Each hull can be efficiently subdivided by means of one or more longitudinal partitions and a prescribed number of transverse partitions. The tank spaces thus created can serve to receive the necessary ballast liquid when sailing in ballast, or serve as cargo for liquid and/or dry cargo, such as oil, grain, general cargo and the like. The ship's hulls are connected to one another by suitable transverse connections, like the elements 12, 13, 14 and 15 of the connection structure, so that torsion, transverse and longitudinal forces can be efficiently received and distributed.

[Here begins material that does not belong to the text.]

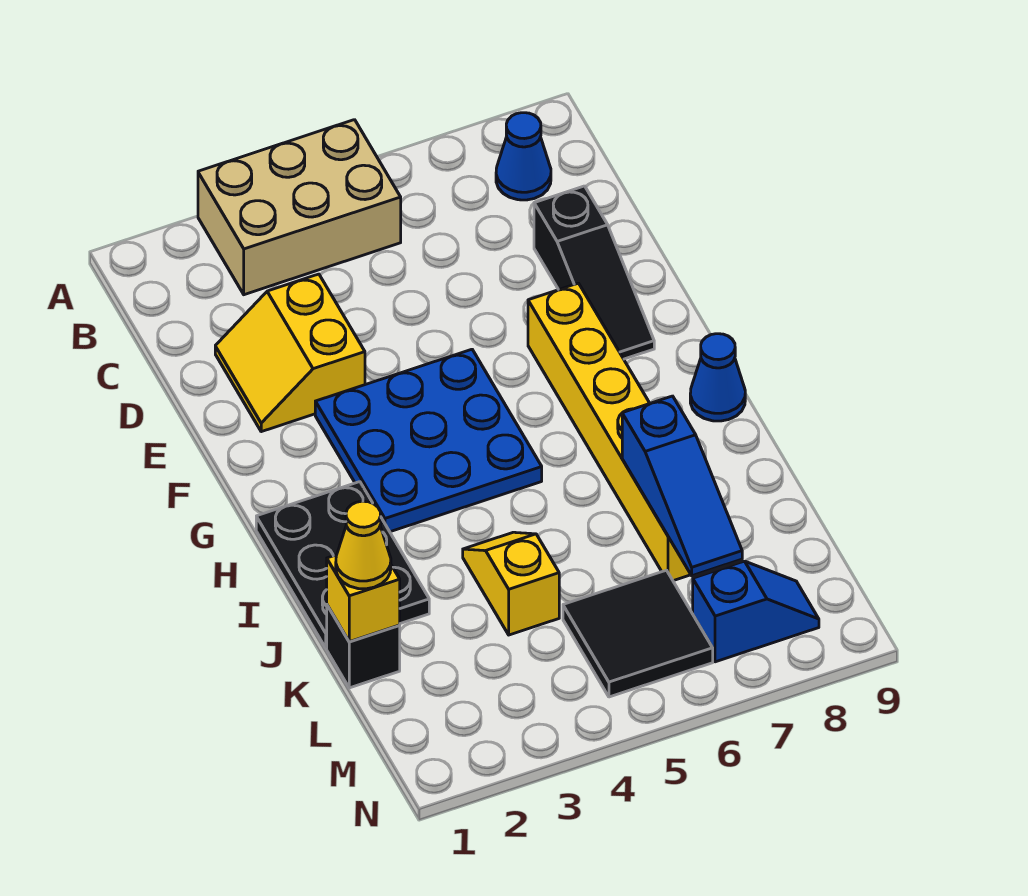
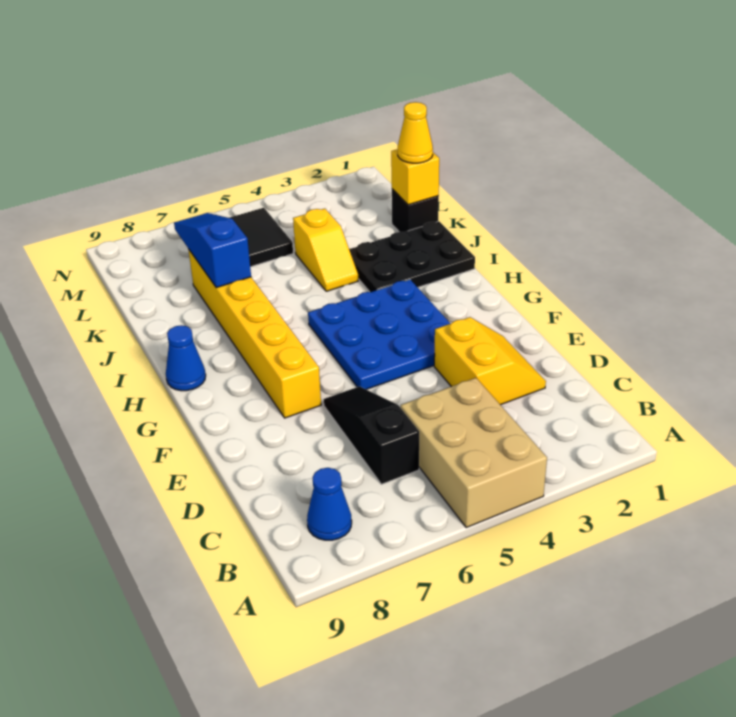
tan brick A3:B5 level 1 -> tan brick A4:C5 level 1
black slope D8:F8 level 1 top D -> black slope C6:E6 level 1 top C
black plate H1:J2 level 1 -> black plate I1:J3 level 1
blue slope M7:M8 level 1 top 7 -> none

The various cargo tanks are arranged on the connection structure in such a way as to be freely accessible from all sides thereby facilitating both the detection and repair of tank leaks. To preclude hull damage from possible small leakages, for instance in the cargo tank or the related piping, provision is easily made to insure that the escaping liquid gas will not come in direct contact with one of the ship's hulls. Accordingly, the hulls may be made of normal ship-building steel, rather than cold-resistant material. For example, fluid conducting means 56 schematically indicated only in FIG. 6, made of cold-resistant material may be arranged in a plane under the tanks and above the hulls to receive leaking liquid gas and to discharge the leakage to the water. Alternatively, closed leak pans of cold-resistant material may be disposed between the ship's plates under the cargo tanks or an additional platform deck of cold-resistant material can be arranged under the cargo tanks.

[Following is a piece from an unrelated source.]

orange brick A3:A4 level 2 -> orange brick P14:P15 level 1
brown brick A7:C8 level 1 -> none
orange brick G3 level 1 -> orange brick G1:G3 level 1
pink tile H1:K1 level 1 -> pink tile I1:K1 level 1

A ship according to the present invention is useful not only for the transport of liquid natural gas, as described above, but also for other liquid or gaseous cargoes and especially for dangerous cargoes such as chemical products which require as much protection as possible against loss of cargo tank integrity due to collision damage. The cargo tanks may be of any configuration, preferably cylindrical, rectangular or spherical configuration, and the hulls may be of any cross section, preferably rectangular or rounded (torpedo-shaped) cross section.
Now that the preferred embodiments of the present invention have been shown and described, various additions and modifications thereof will become readily apparent to those skilled in the art. Accordingly, the spirit and scope of the present invention is to be limited not by the foregoing specification, but only by the appended claims.